Thoughts on the military and military activities of a diverse nature. Free-ranging and eclectic. Blog ego cogito ergo sum.
Saturday, August 6, 2011
Sherman I.
This is coolbert:
W.T. Sherman - - INSANE!
That most controversial soldier and significant general officer of the American Civil War, William Tecumseh Sherman, his detractors often citing mental derangement and insanity as being a malady afflicting the man. NOT a condition suitable under any circumstances for a senior military commander, obviously and intuitively so!! An image perpetuated by the press and repeated throughout history as a glaring mental and character flaw, "Uncle Billy" a man not worthy of command at any level!
From the article: "Sherman Modern Warrior" by Captain B.H. Liddell Hart also as printed in the magazine: "CIVIL WAR Chronicles"
"Gen. William T. Sherman Insane."
"The painful intelligence reaches us in such form that we are not at liberty to discredit it, that Gen. W.T. Sherman, later commander of the Department of the Cumberland is insane. It appears that he was at times when commanding in Kentucky, stark mad.
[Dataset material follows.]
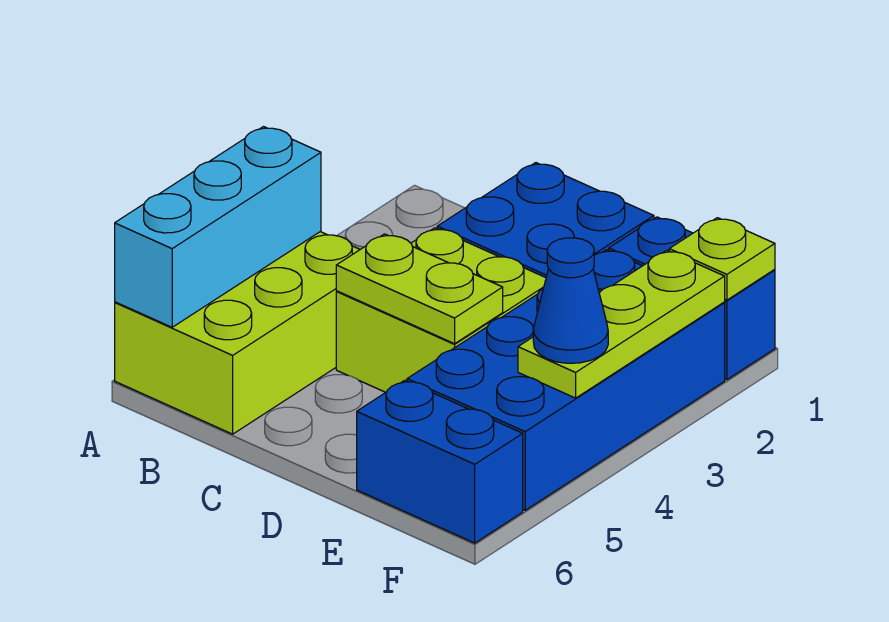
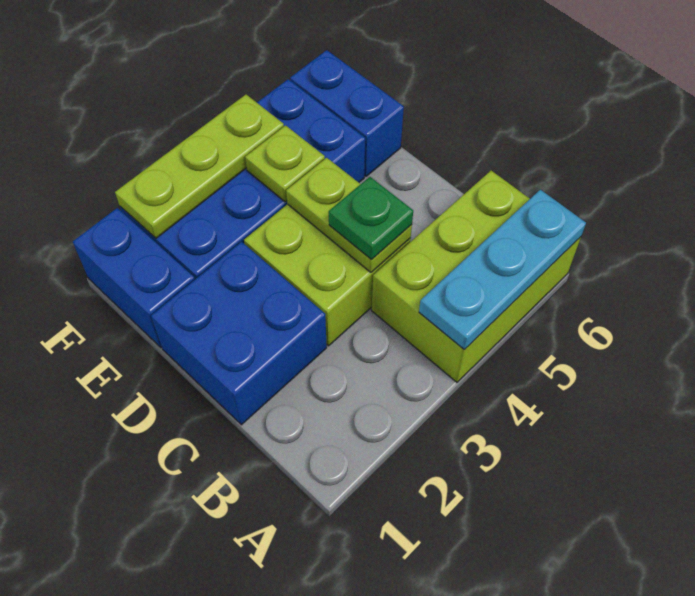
cyan brick A4:A6 level 2 -> cyan plate A4:A6 level 2
none -> green plate C4 level 3
lime plate F1 level 2 -> lime plate E4 level 2
blue cone F4 level 3 -> none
We learn that he at one time telegraphed to the War department three times in one day permission to evacuate Kentucky, and retreat into Indiana. he also, on several occasions, frightened the leading Union men of Louisville almost out of their wits, by the most astounding representations of the overwhelming force of BUCKNER, and the assertion that Louisville could not be defended. The retreat from Cumberland Gap was one of his mad freaks. when relieved of the command in Kentucky, he was sent to Missouri and placed at the head of a brigade at Sedalia, whee the shocking fact that he was a madman, was developed, by orders that his subordinates knew to be preposterous and refused to obey." As printed in the Cincinnati Commercial December 11, 1861 - - thanks to the American Heritage magazine "CIVIL WAR Chronicles"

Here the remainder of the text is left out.